Successful as she is, though, she was not the first African-American female tycoon. That honor goes to Madame C.J. Walker.
She was born Sarah Breedlove on December 23 1867 in Delta, Mississippi to parents who had been slaves. Like many young women in the rural South, she had to work in the cotton fields to earn income. Sarah
Married at a young age- fourteen-years-old, in her case- and later gave birth to daughter Lelia. Her husband died and she was a widow before the age of 20, who needed to make a decent living to support her and her child. For that reason, she moved to St. Louis, where four of her brothers were already working successfully as barbers, and gained employment as a laundress, where she earned about $1.50 per day for all of her labor.
Her existence was made more bearable by the friendships she made at the National Association of Colored Women and a local A.M.E. church she joined. Getting to know other African-American women expanded her horizons socially and attitude-wise, giving her the confidence to believe that every opportunity was possible.
The set of circumstances that set the wheels in motion for her eventual success started out with a scalp ailment Sarah had that caused her much frustration, as it left her bald. She experimented with homemade hair tonics to relieve her problem and also tried products by an African-American female businesswoman by the name of Annie Malone. A move to Denver, Colorado netted her a sales agent job with Ms. Malone, as well as new husband Charles Joseph Walker, a newspaperman.

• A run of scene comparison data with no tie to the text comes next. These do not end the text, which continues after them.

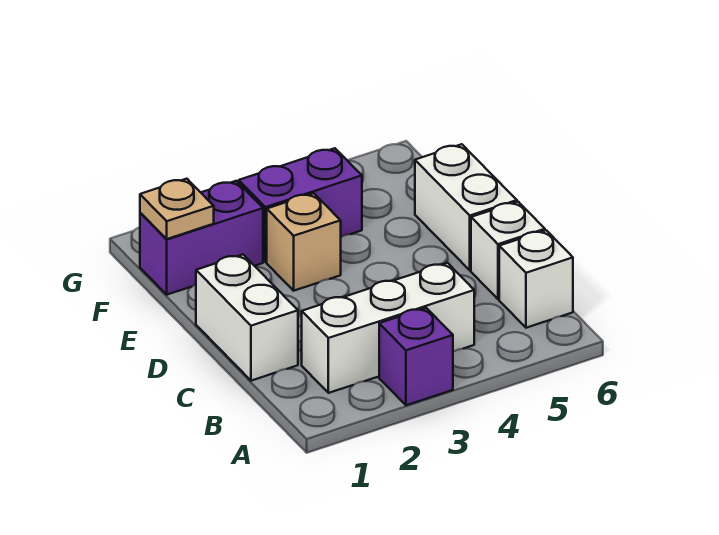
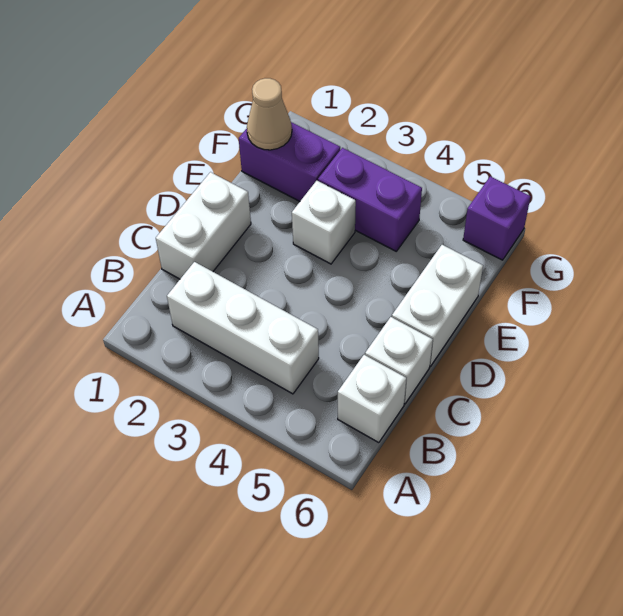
purple brick A3 level 1 -> purple brick G6 level 1
tan brick E3 level 1 -> white brick E3 level 1
tan plate F1 level 2 -> tan cone F1 level 2

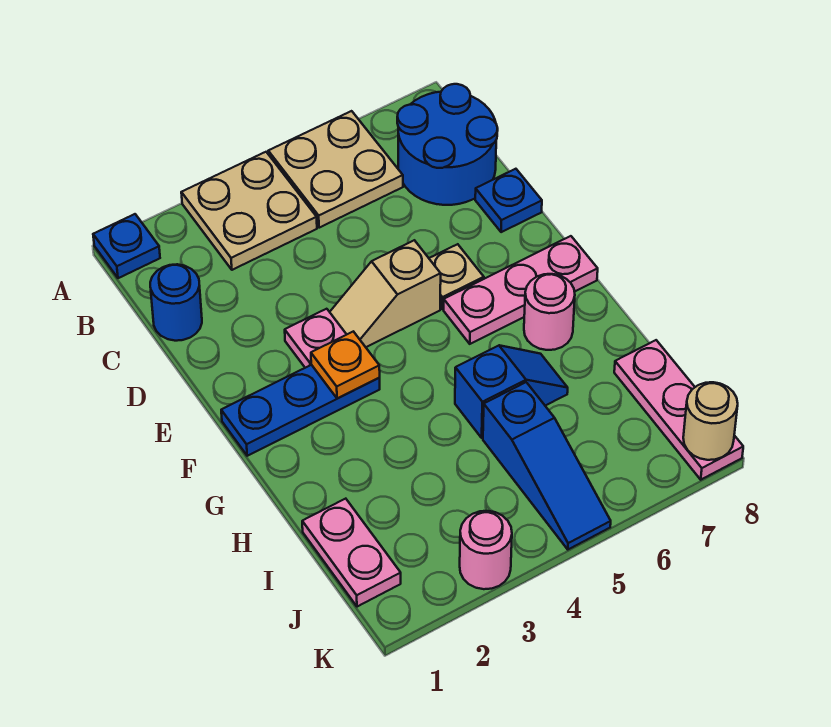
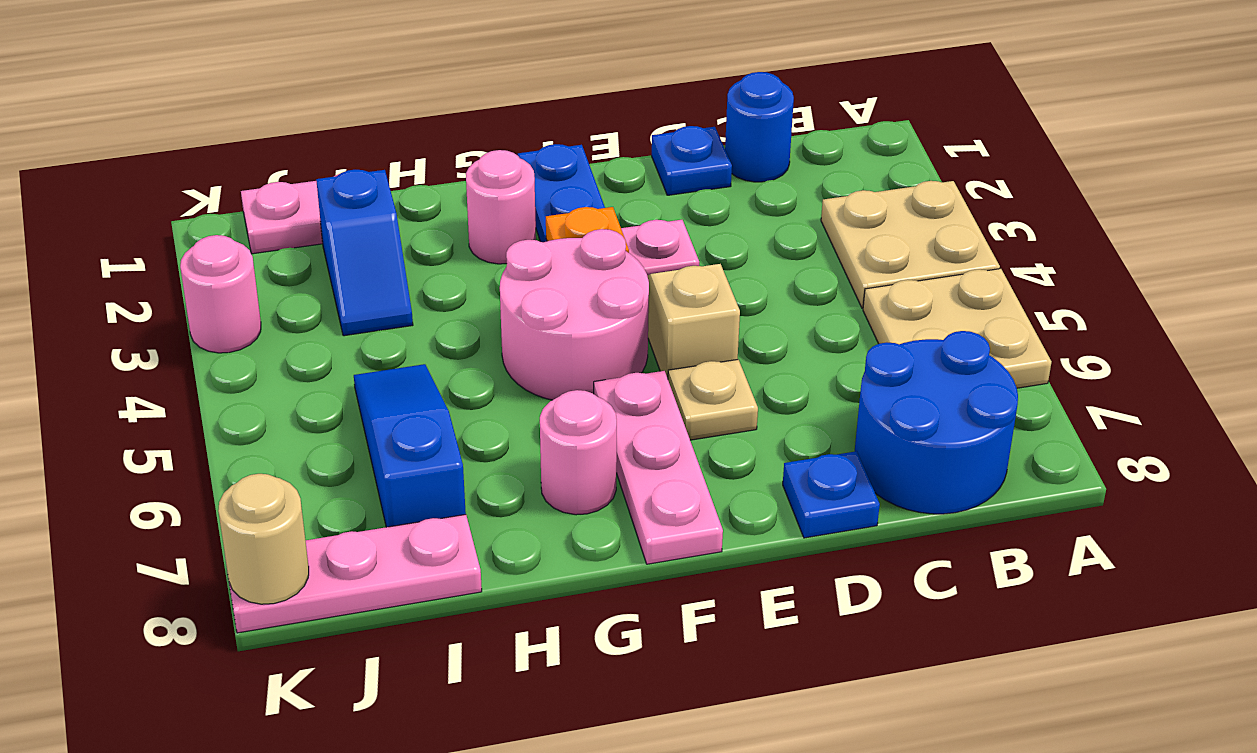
blue plate A1 level 1 -> blue plate D1 level 1
none -> pink round brick F4:G5 level 1
none -> pink round brick G2 level 1
blue slope H5:H6 level 1 top 5 -> blue slope I2:I3 level 1 top 2
blue slope I5:K5 level 1 top I -> blue slope I5:I7 level 1 top 7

The ambitious Sarah Walker made a name change to “Madame” C.J. Walker and started her own business, focusing on selling cosmetics and her original creation Madame Walker’s Wonderful Hair Grower, based on the formula she used to restore her own hair. With amazing fortitude, she marketed her products via a huge sales drive on the road and, as knowledge of her and her products grew, droves of African-American women clamored to purchased them. She expanded her base of operations to other areas, as well as to the Caribbean and Central America.
Such economic progress for a woman-owned independent business was extraordinary for those times, particularly since she was an African-American woman. “Madame” Walker was able to live in grandeur and provide her daughter Lelia with the wealthy lifestyle she herself had not grown up with. “Madame” opened beauty schools, employed over 3, 000 people, owned real estate and became a philanthropist. She was living the “American Dream” when African-Americans were not supposed to be “able” to.
After relocating to Harlem,she became a highly-influential community leader in Harlem, taking bold stands on social issues important to African-Americans, such as lynching. Her corporation had conventions and she enthusiastically did all she could to encourage those who worked for her to become successful and to become vocal about social injustice. “Madame” Walker was a force to be reckoned with, accumulating her tremendous fortune in the mere space of 15 years.
“Madame” C.J. Walker died at the relatively young age of 52, leaving a third of her estate for philanthropic purposes.
As great as Oprah Winfrey’s accomplishments are, I think “Madame’s” were even greater, because they were done in a climate where racism was prevalent. The fact that she still succeeded is a testament to her perseverance and determination.